You want about 1/2 of the pre-boil volume, so you'll need to add a little water back into the mash just before you drain. This is the part I missed until I saw it in the example below.
After draining the first running, add enough sparge to make up the final runnings needed for the pre-boil volume.

Example from Dennybrew.com:
The things that you need to know to figure your water volumes are:

Total grain weight - in this case, 19.3 lb.
Strike water volume - in this case, 1.24 qt./lb or 6 gal.
Absorption of water by grain - in my system, it’s 10 lb. of grain absorbs 1 gal. of water. Some systems absorb 1 gal. for 8 lb. If you don’t know your absorption volume, measure your first runoff volume the first few brews. By knowing how much water you put in and how much wort you got out, you can easily figure your absorption. Pre-boil volume - how much sweet you need to start with. For this batch, we want 10 gal.

OK, we’re ready to brew!

1.) Mash in with 6 gal. of water for 1.24 qt./lb. I use the pitcher to pour water from the 7 gal. kettle (4th row 1st photo) until the kettle is light enough to lift and pour the rest of the water in. I predict that the grain will absorb 1.9 gal., so I should get just about 4 gal. out of the mash.

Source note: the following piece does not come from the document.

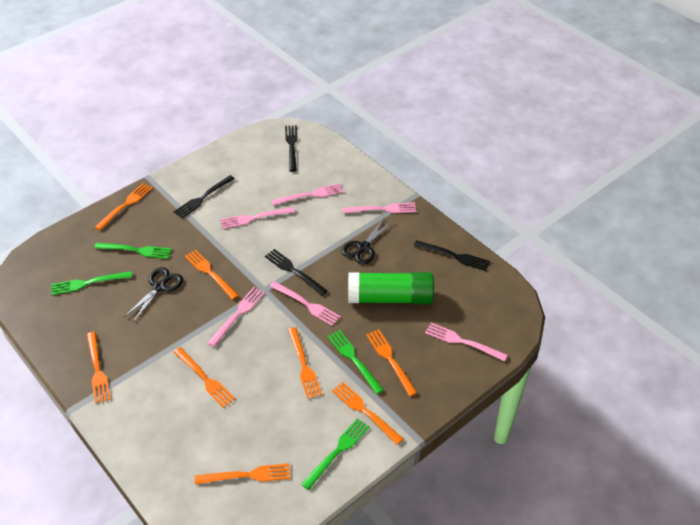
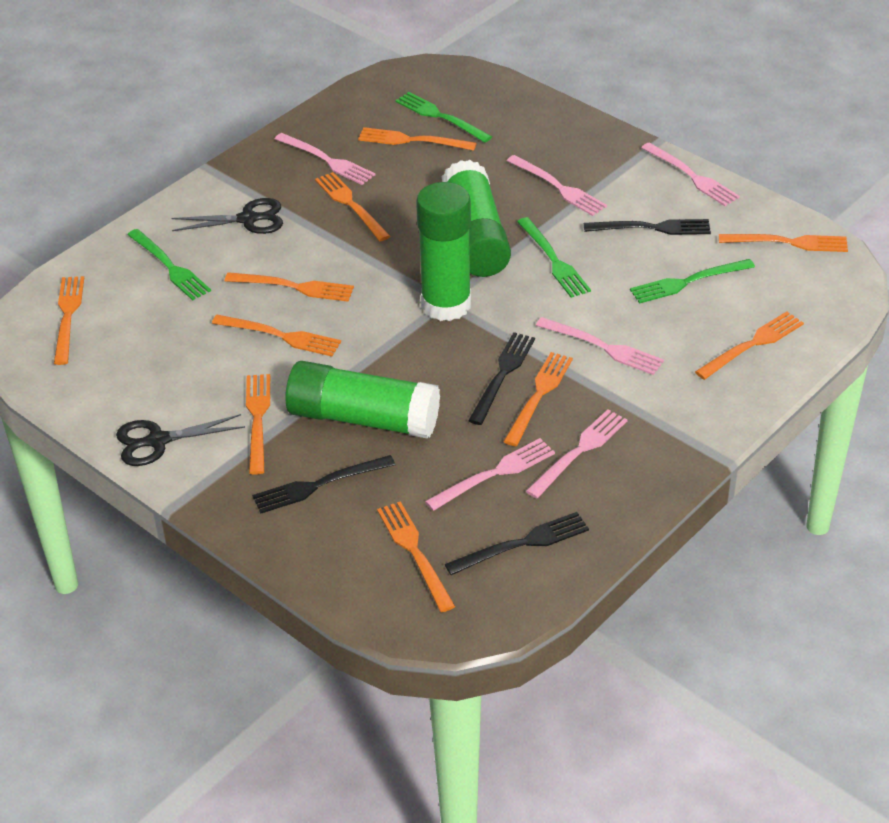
green glue stick: 1 -> 3
orange fork: 8 -> 10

2.) Since I’d like to get 5 gal. out of this runoff, I infuse with 1 gal. of water at the end of the mash, before the first runoff. I add boiling water to get as close to the 168F mashout temperature as I can and stir it in.

3.) I begin to recirculate the mash by draining into the pitcher (5th row 1st photo). I only open the valve partially at first, then as the runoff clears I open it up fully. With the hose braid, I usually only have to drain about a quart or so until it’s clear. Keep draining and recirculating until the runnings are clear and free from pieces of grain.

4.) Once the runnings clear, direct the runoff to your kettle, and slowly pour the contents of the pitcher back over the top of your mash.

5.) Completely drain the mash tun as fast as your system will allow.

6.) As the first runoff progresses, start heating your batch sparge water. In this case, we’re going to heat 5 gal. to about 185F to try to get to a grain bed temperature in the 165-168F range.

7.) When the first runoff is done, close the valve and once again use the pitcher to add your sparge water until the pot is light enough to lift. Then pour the rest in. Stir the mash thoroughly.

8.) Go through the recirculation and draining process again, once more draining the cooler as fast as your system will allow.

9.) Continue the brewing process as you usually do

Congratulations...you’ve batch sparged! Like anything else in brewing, it may take a couple tries before you get everything figured out completely. But with batch sparging, you can brew all grain beers with a minimal investment in equipment, and a pride in the hands on fun of brewing.